Narcisse Grandcourt fut choisi par Guyet-Desfontaines pour gérer le domaine de Linières en remplacement de Joseph Alexandre Gourraud (1791-1853), mari de Rose Martineau, une sœur d’Élise. Celui-ci était juge de paix du canton de Saint-Fulgent et habitait Chavagnes. En 1841 il était intervenu pour représenter Guyet-Desfontaines auprès de la municipalité de Saint-André-Goule-d’Oie (9).  Après le décès de Gourraud, ce dernier passa la même année en 1853 un acte de procuration à Narcisse Grandcourt, renouvelé ensuite par Mme Guyet-Desfontaines en 1857 (10). D’ailleurs celle-ci lui légua un capital de 20 000 F en usufruit dans son testament, en reconnaissance de l’intérêt porté par Narcisse Grandcourt et Élise Martineau aux affaires de Linières. Leur fils, Eugène de Grandcourt, en reçu la nue-propriété 10). Et Marcel de Brayer renouvela en 1868 la procuration donnée à Narcisse Grandcourt pour s’occuper de Linières (11).

Élise Agathe Martineau est décédée le 8 avril 1875 à Saint-Fulgent. La déclaration de sa succession a été faite au bureau de Montaigu le 20 septembre 1875 (vues 47 à 49 sur le registre numérisé). Narcisse Hyacinthe est décédé à Saint-Fulgent le 25 septembre 1880.

Olivier Gabriel Désiré Legras de Grandcourt


Le deuxième mariage eut lieu deux ans plus tard le 9 février 1835 à Saint-Fulgent (vue 8) entre Olivier Gabriel Désiré Legras de Grandcourt et Adèle Félicité Martineau. Le marié est âgé de 46 ans et habite Montrouge, alors qu’il est capitaine adjudant-major au 4e régiment de chasseurs en garnison à Sedan. Il est né à Paris le 21 juin 1789 et mourra à Saint-Fulgent le 6 décembre 1878. Il fut décoré sur le champ de bataille de Hainaut par Napoléon en 1813 de la légion d’honneur. Napoléon III lui remit la rosette d’officier de la légion d’honneur au jour de l’inauguration en 1854 de la statue de Napoléon à la Roche-sur-Yon, dont il avait présidé le comité d’érection (12). Adèle Martineau est âgée de 33 ans le jour de son mariage : née à Saint-Fulgent le 7 janvier 1802, elle y mourra le 20 juin 1868. Lors de son mariage, elle est veuve de Marie Adrien Aimé Bunel, facteur aux halles aux farines à Paris, décédé le 23 mars 1831. Un facteur aux Halles était un agent officiel, chargé de la vente en gros des denrées à la criée. Les témoins au mariage sont :
-        Narcisse, le frère du marié, domicilié au bourg de Saint-Fulgent,
-        Benjamin Charles Martineau, frère de la mariée et juge de paix à Palluau,
-        Pierre Ageron, conseiller général, 67 ans, domicilié aux Herbiers. Jean Lagniau, dont les recherches sur le Landreau font autorité, écrit qu’Henri Ageron (marié à une tante Martineau) a acheté le Landreau, et ajoute : « Il était fils du fermier général de la Grainetière qui fut un des grands profiteurs de la Révolution. Il a épousé Renée Martineau, parente du proconsul révolutionnaire de St Fulgent, et fut maire des Herbiers de 1807 à 1814. » (13) Le proconsul qu’il désigne n’est autre qu’Étienne Benjamin Martineau, père défunt de la mariée et révolutionnaire engagé. Il fut directeur exécutif près l’administration municipale du canton de Saint-Fulgent d’avril 1798 à la fin de 1799.

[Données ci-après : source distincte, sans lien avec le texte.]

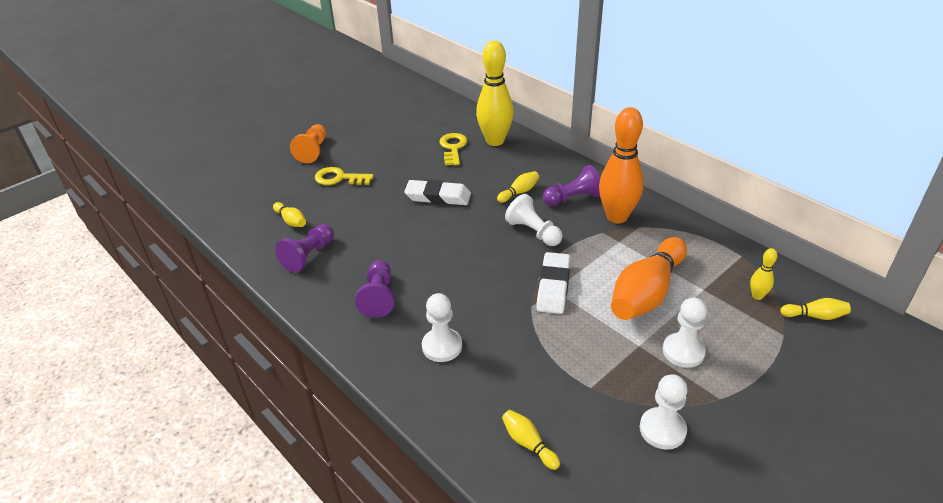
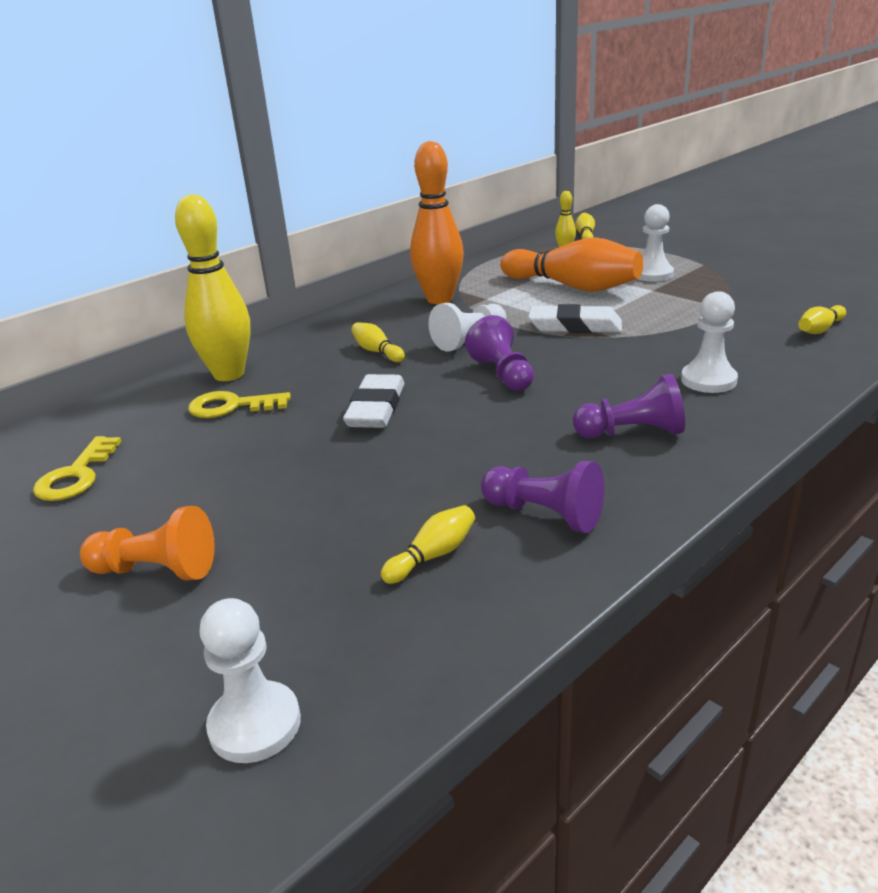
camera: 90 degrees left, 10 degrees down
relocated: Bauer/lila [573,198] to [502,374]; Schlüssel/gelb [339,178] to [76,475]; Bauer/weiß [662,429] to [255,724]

 Les descendants d’Olivier de Grandcourt (14) :


Olivier Gabriel Désiré Legras de Grandcourt et Adèle Félicité Martineau eurent un fils : Charles Désiré Legras de Grandcourt (1839-1918). Licencié en droit, il se maria aux Brouzils avec Marie Thiériot en 1864. Il aurait habité à Saint-Fulgent dans l’ancien hôtel du Chêne-Vert de l’aïeul Louis Guyet (15).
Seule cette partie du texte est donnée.